Q: What do you remember most about working with Habitat to build your house?
A:
Every day, 20 or 30 people — future neighbors — were building our homes together. We were digging; doing concrete work; building foundations, walls and roofing works. We were dining, resting and having fun all together at the construction site. All of us had the same great feelings, the same thoughts and hopes for the future.

Living with hope was very important for us then. Every one of us was very excited and happy to work alongside the international volunteers. An English lady had given to me her watch for good luck. We still keep it safe. Every time I see it, I refresh my memories of those great days and friends.


Q: What do you enjoy about the community?
A:
We look after each other. Once, a fire happened to our neighbor’s outhouse. It was extinguished quickly by a joint effort of the neighborhood. We know each other well and can fully rely on each other.


Q: How did the Habitat house change your family?
A:
We gained confidence for the future. Before, our life consisted of uncertainty, concern and troubles. We were just existing and not living. We enjoy our lives now. I am able to help other relatives. I think I am living a meaningful life.


Q: What was your housing situation like growing up?
A:
My wife and I are from the same village next to the Issyk Kul (a lake southeast of Bishkek in north-central Kyrgyzstan). My parents were schoolteachers, and we grew up during the time of the Soviet Union. At that time the state was responsible for providing and maintaining the housing.


Q: What kind of challenges do you face today?
A:
We have no real difficulties. The little guesthouse in our backyard is completed. We bought small furniture for it. Hopefully, our son, Bakyt, will get married soon. He is grown up now. He had an internship with a mobile phone company and now is working for a commercial bank. He wants to earn some money and then get married.
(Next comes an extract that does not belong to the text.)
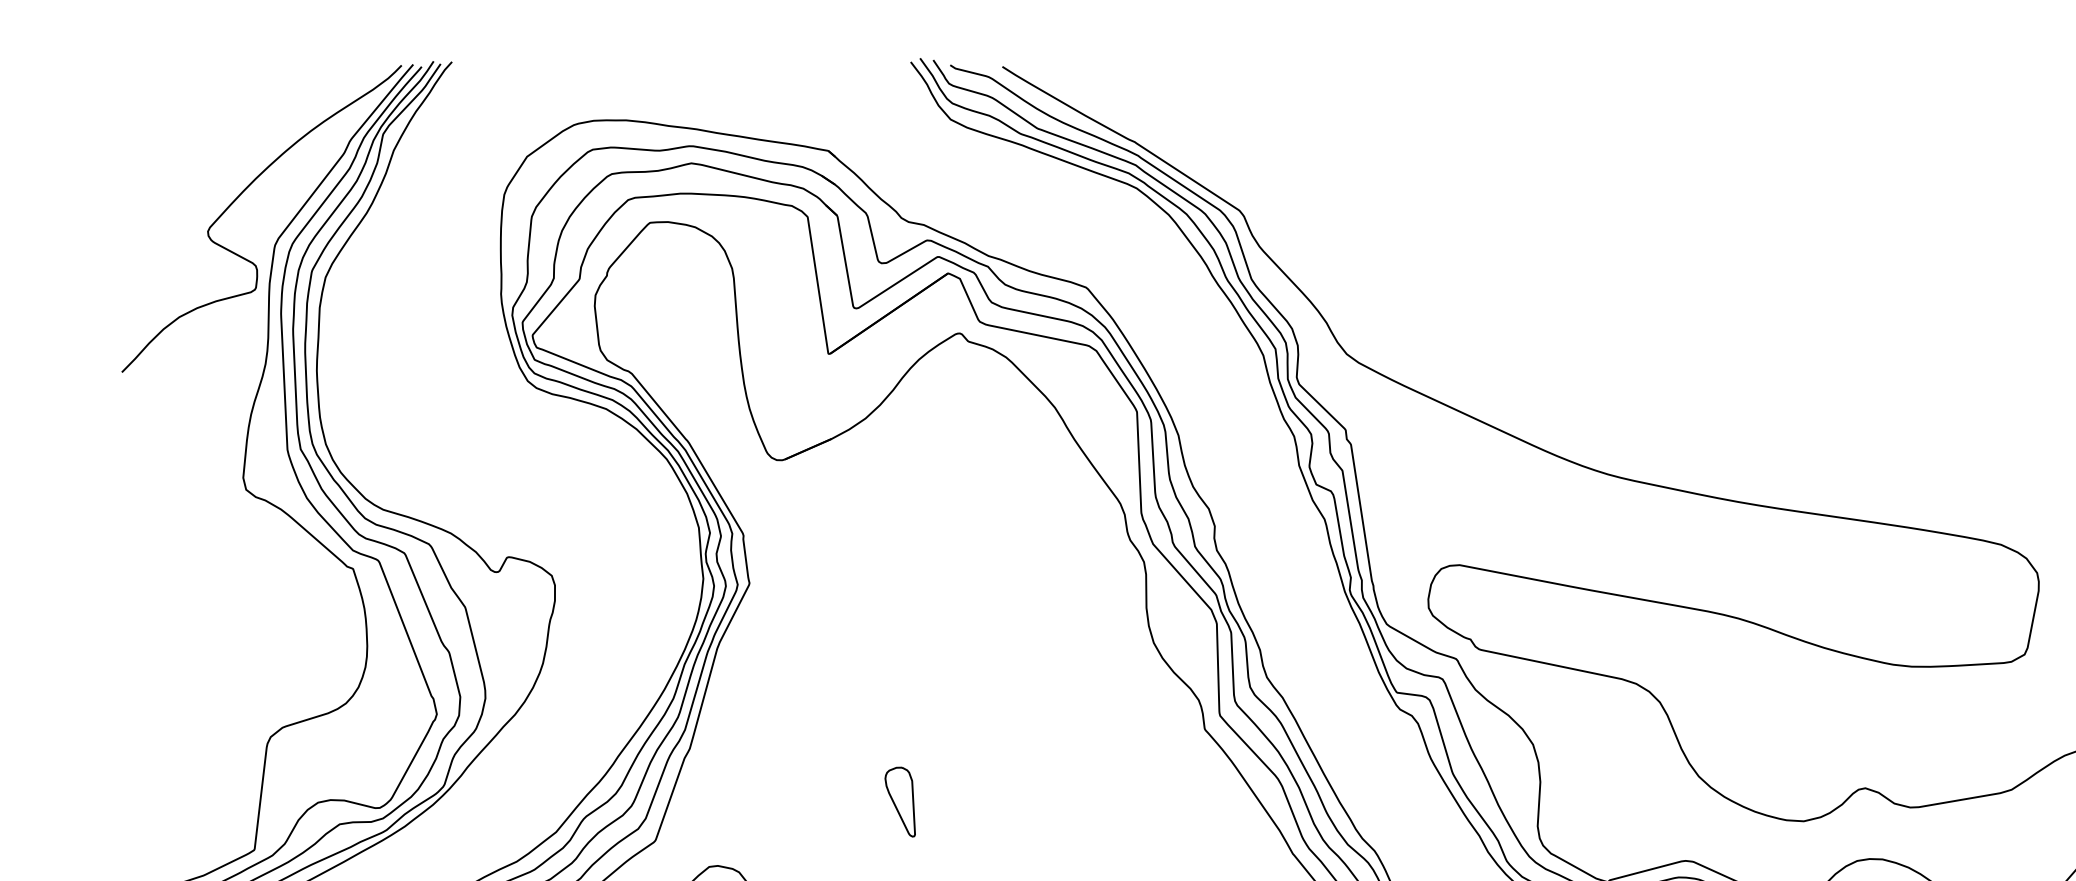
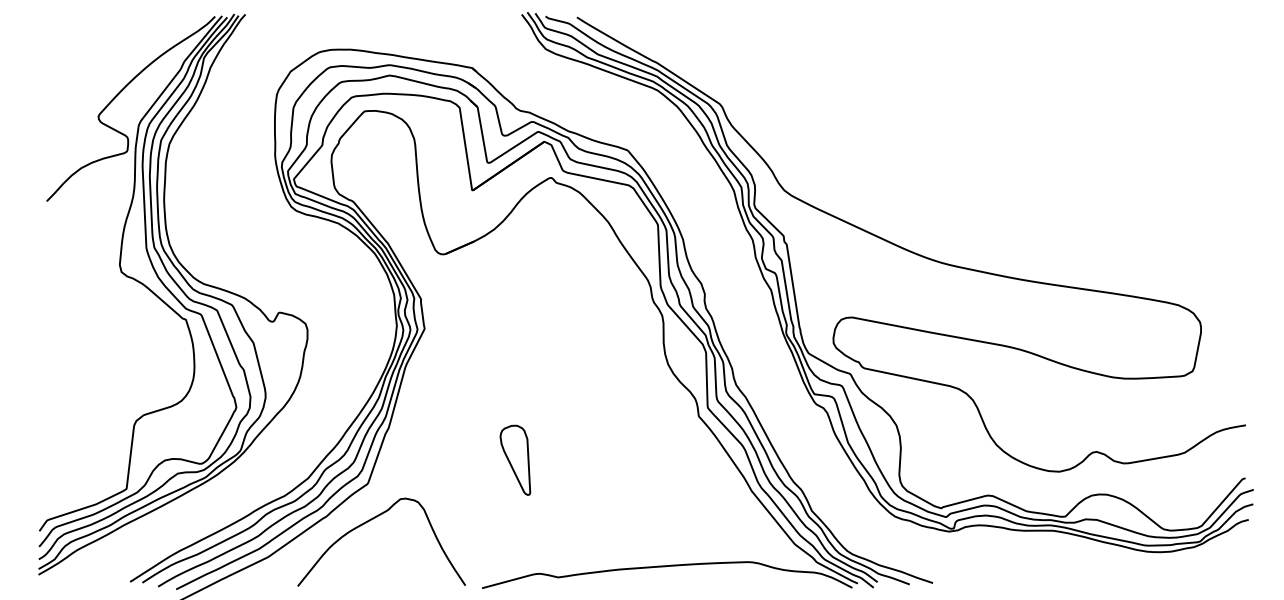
part: (900, 800) -> (515, 459), size x1.67

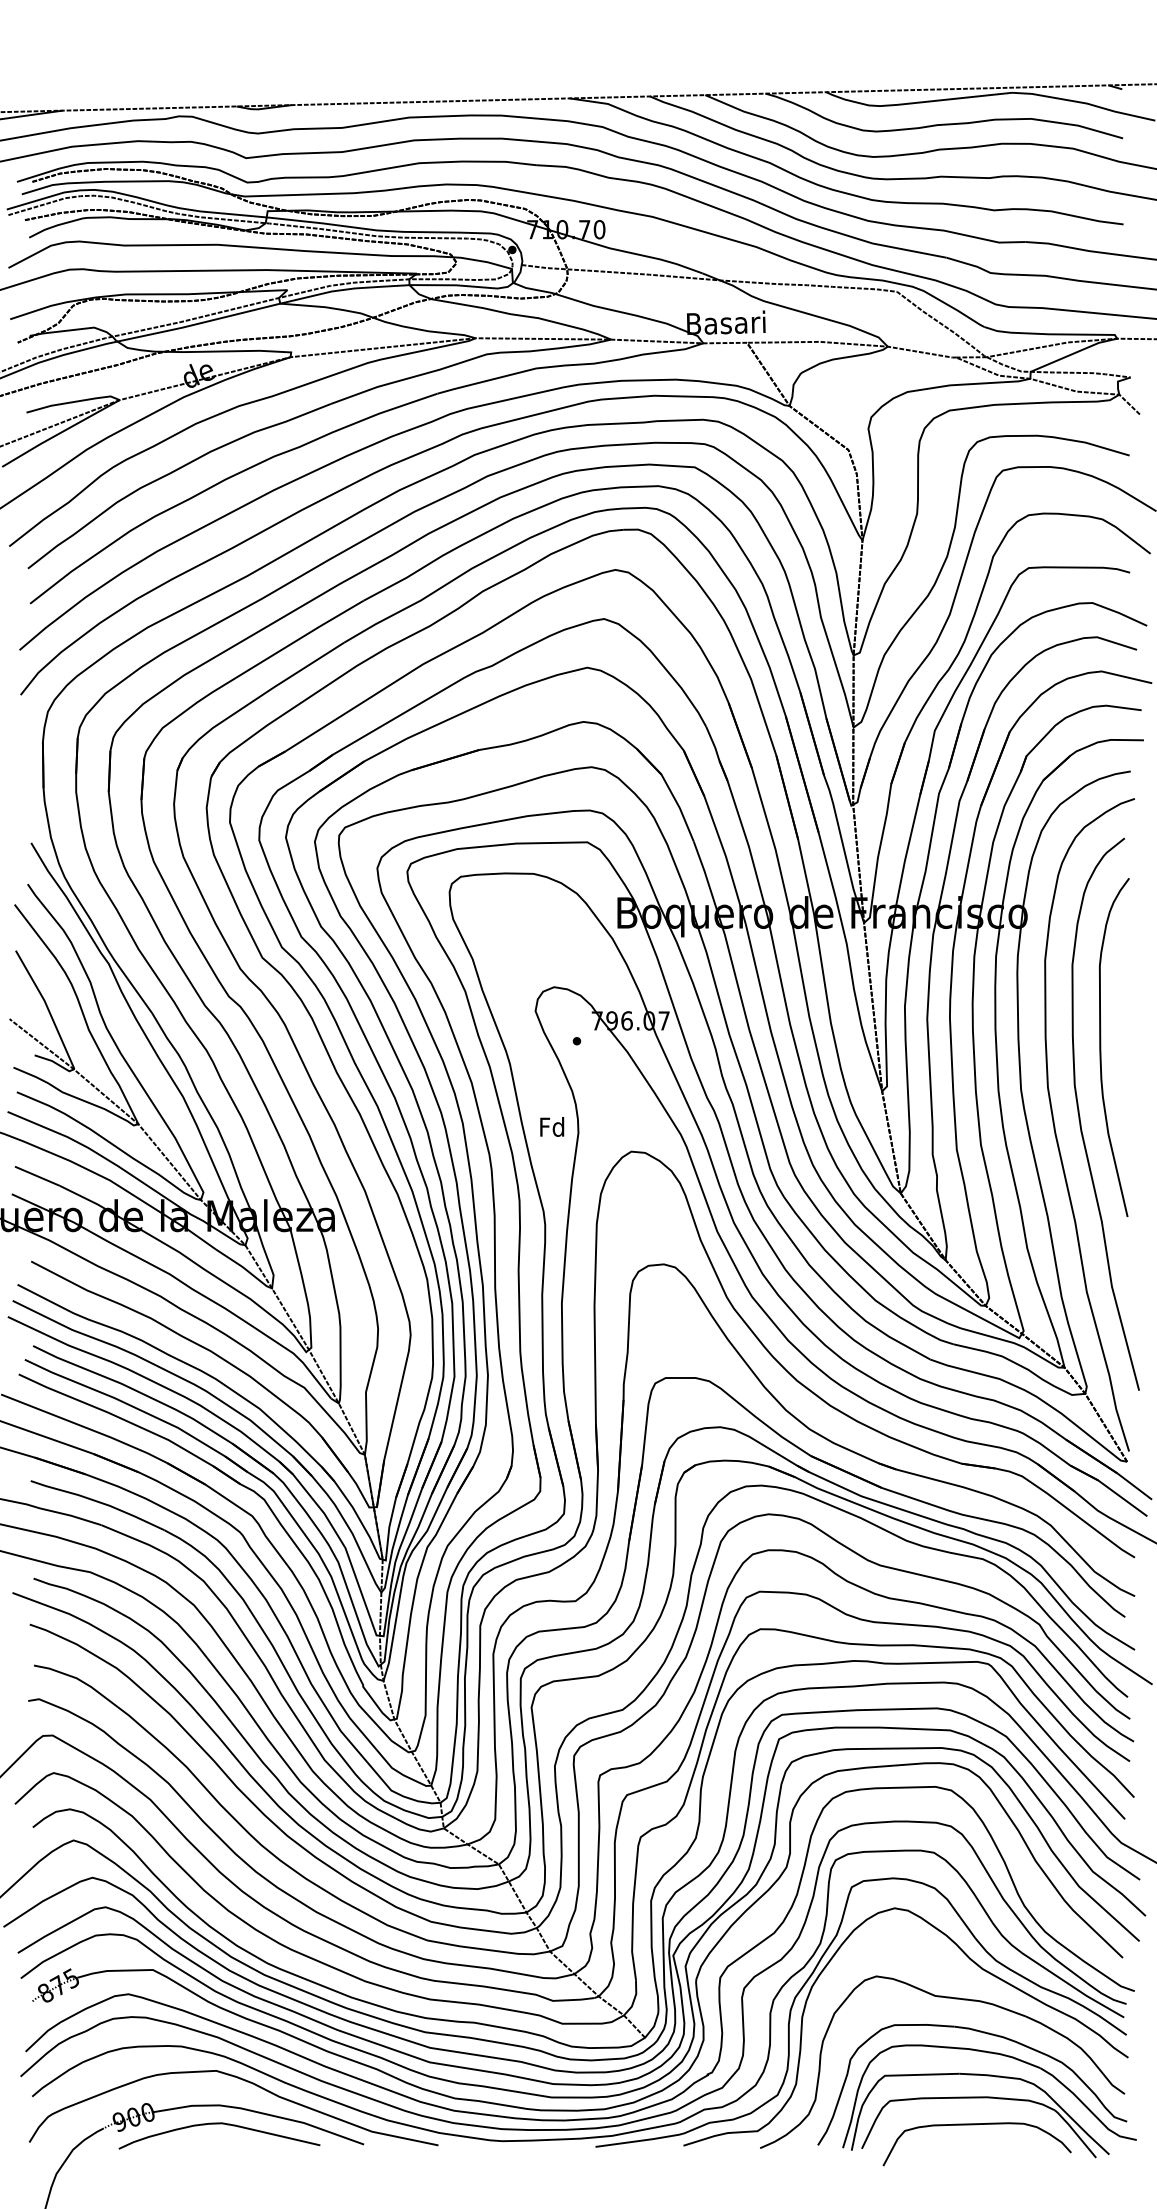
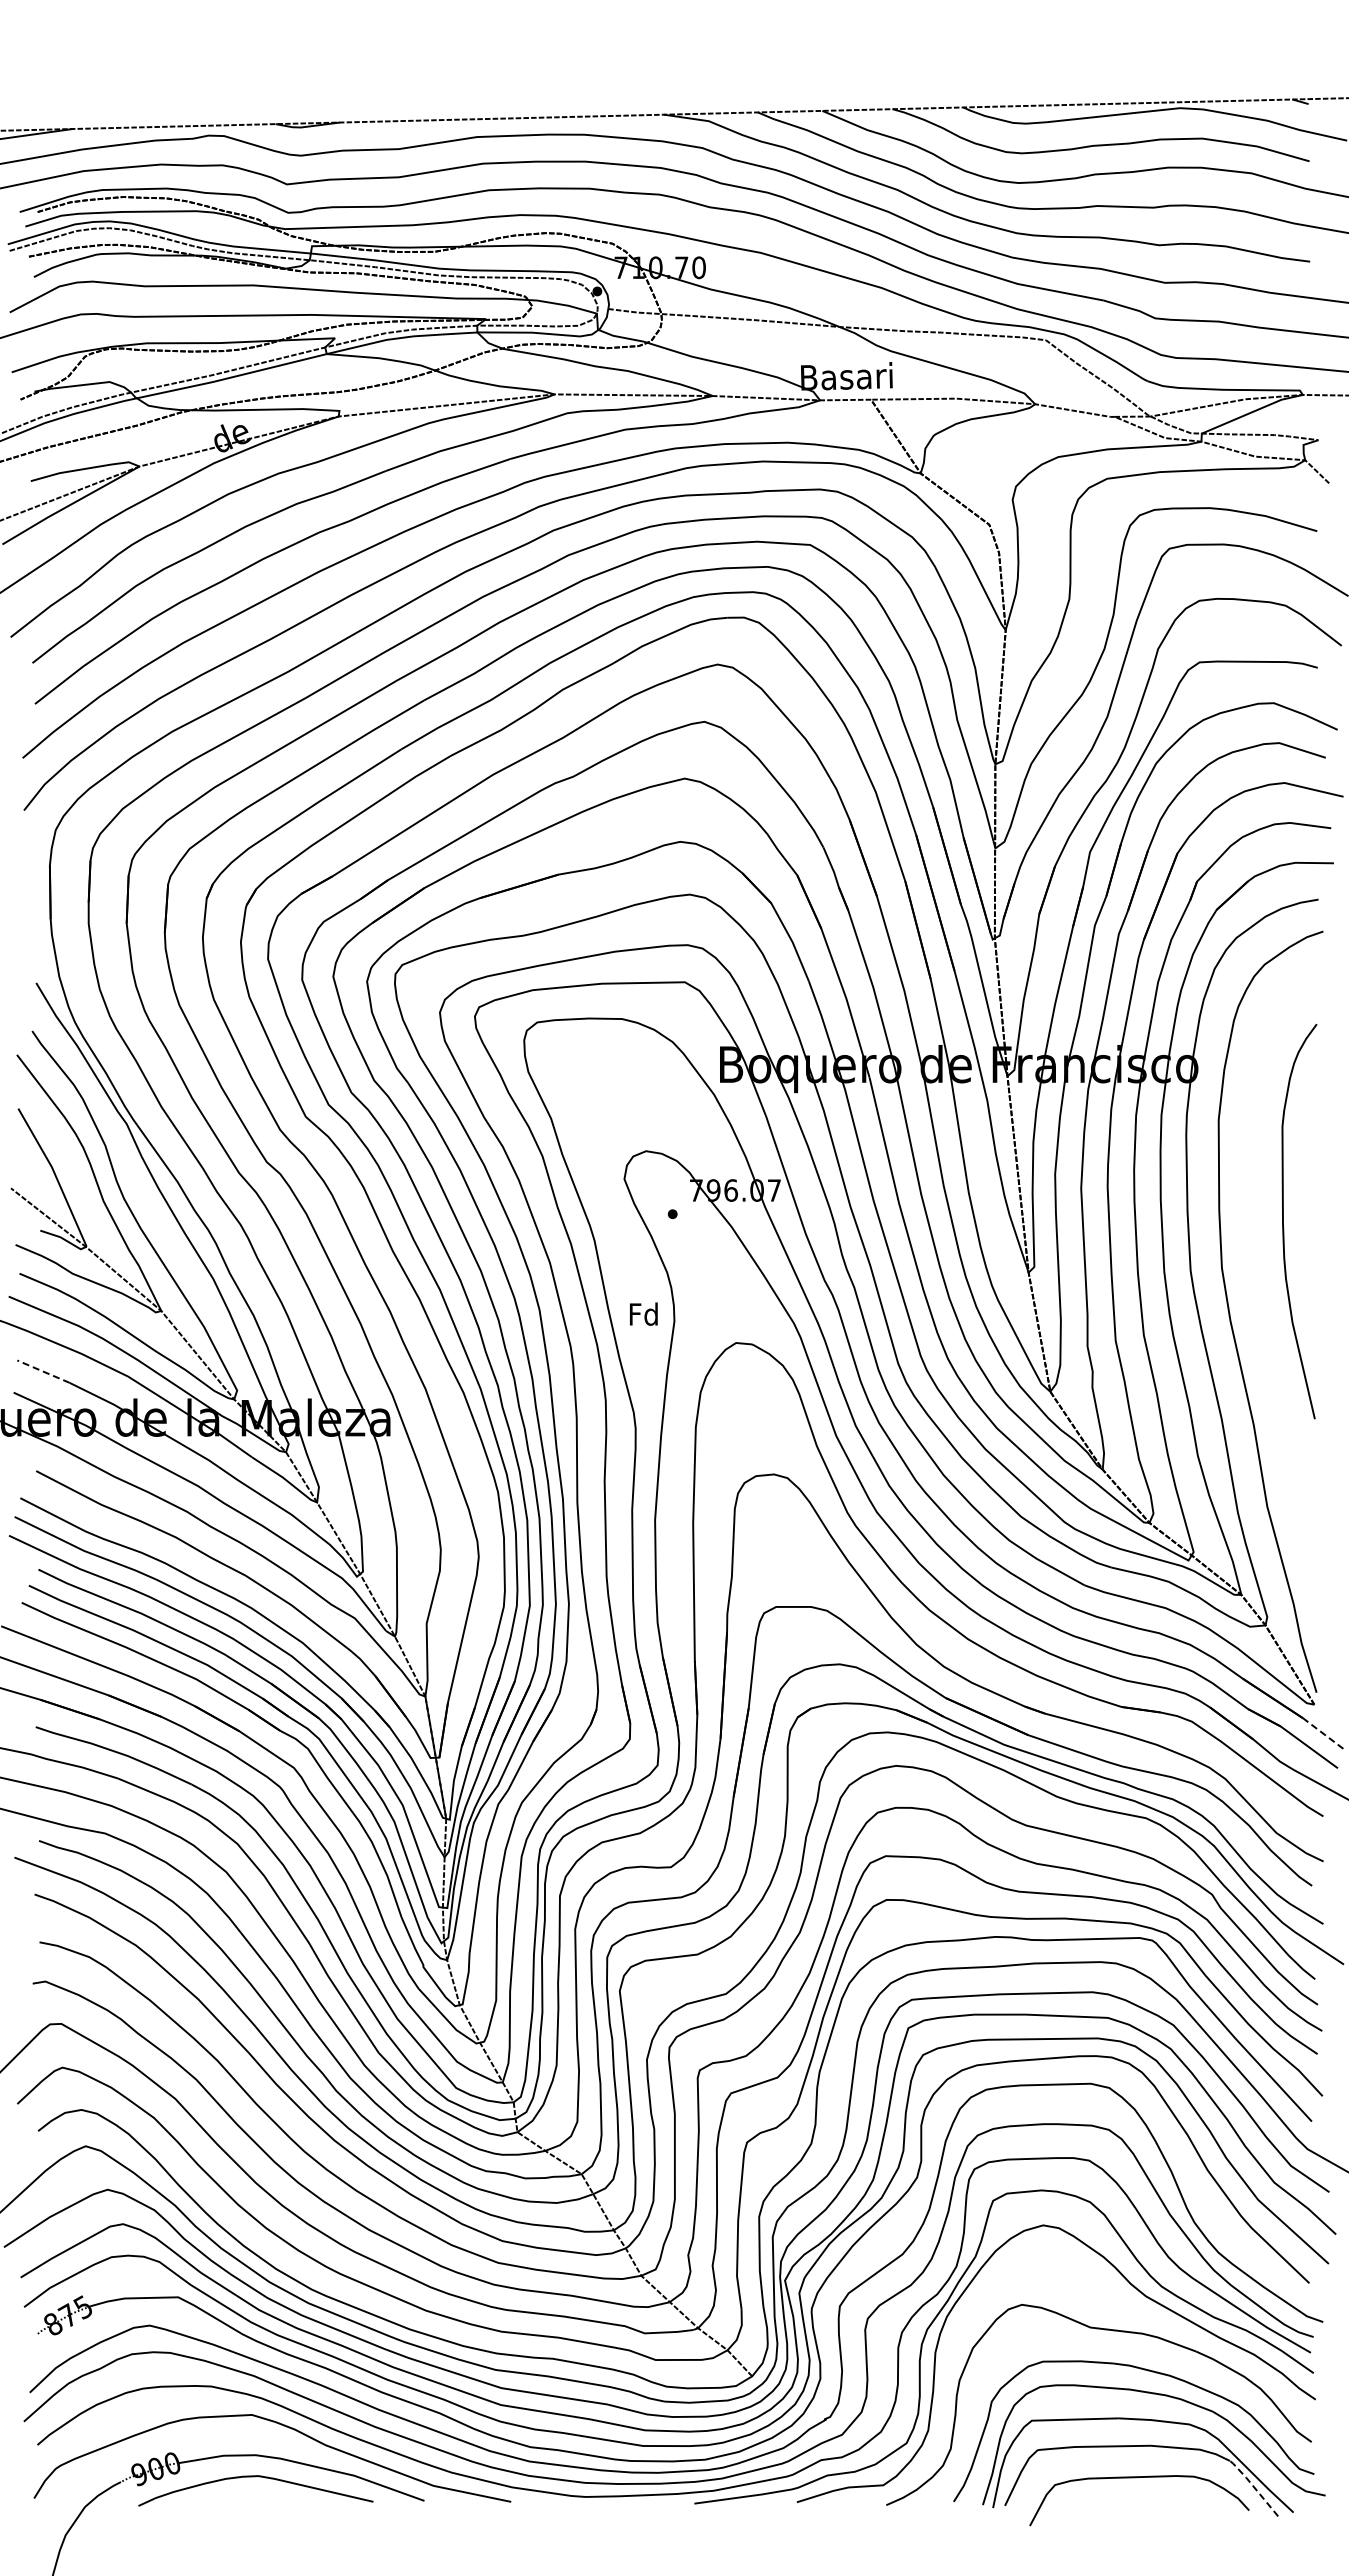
curve: (1080, 1115) -> (1259, 1300), removed
line: (37, 1176) -> (43, 1371), solid -> dashed
line: (1134, 1486) -> (1322, 1733), solid -> dashed
line: (1074, 2132) -> (1253, 2486), solid -> dashed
Q: What are your best hopes for the future?
A:
We are not the kind of people who want to be wealthy. We want our family to be in good health and our children to be happy. The most we want is to be happy parents enjoying family life, the children and our relatives and friends.


Q:
What is your favorite thing to do now when you aren’t working?
A:
We enjoy going to the countryside. We are fond of visiting friends and relatives and hosting them. Ryskiul and the kids like gardening — flowers and fruits and vegetables. I like the news, monitoring world and local politics, reading books and maintaining our family home with construction improvements I can do myself.


Q: What do you think about when you step back and look at your Habitat home now?
A:
The most important thing is our daughter, Aida. She came to this world in our new house, and we are much happier now. Before moving into this Habitat house, we were younger and busy and did not notice how fast time was going. Aida brought us back to parenthood — the feelings we get when we hear her sweet voice.


Q:
Since you paid off your Habitat mortgage, how has your family been spending its money?
A:
We spent some money to build the guesthouse. As the winters got colder, I decided to insulate my house just to make sure my girls are safe. We also sometimes pay university fees to support Meerim and Shirin. Relatives should support each other.


Q:
Where would you be if you did not have the Habitat house?
A:
I have a friend who still has no house and has spent his life raising children in small, rented spaces. His daughter wants to get married soon, and he had to postpone the occasion, as he could not find a place to host the parents of his future son-in-law. I have offered him my place. From this example, I can see how my life would have gone without a partnership with Habitat.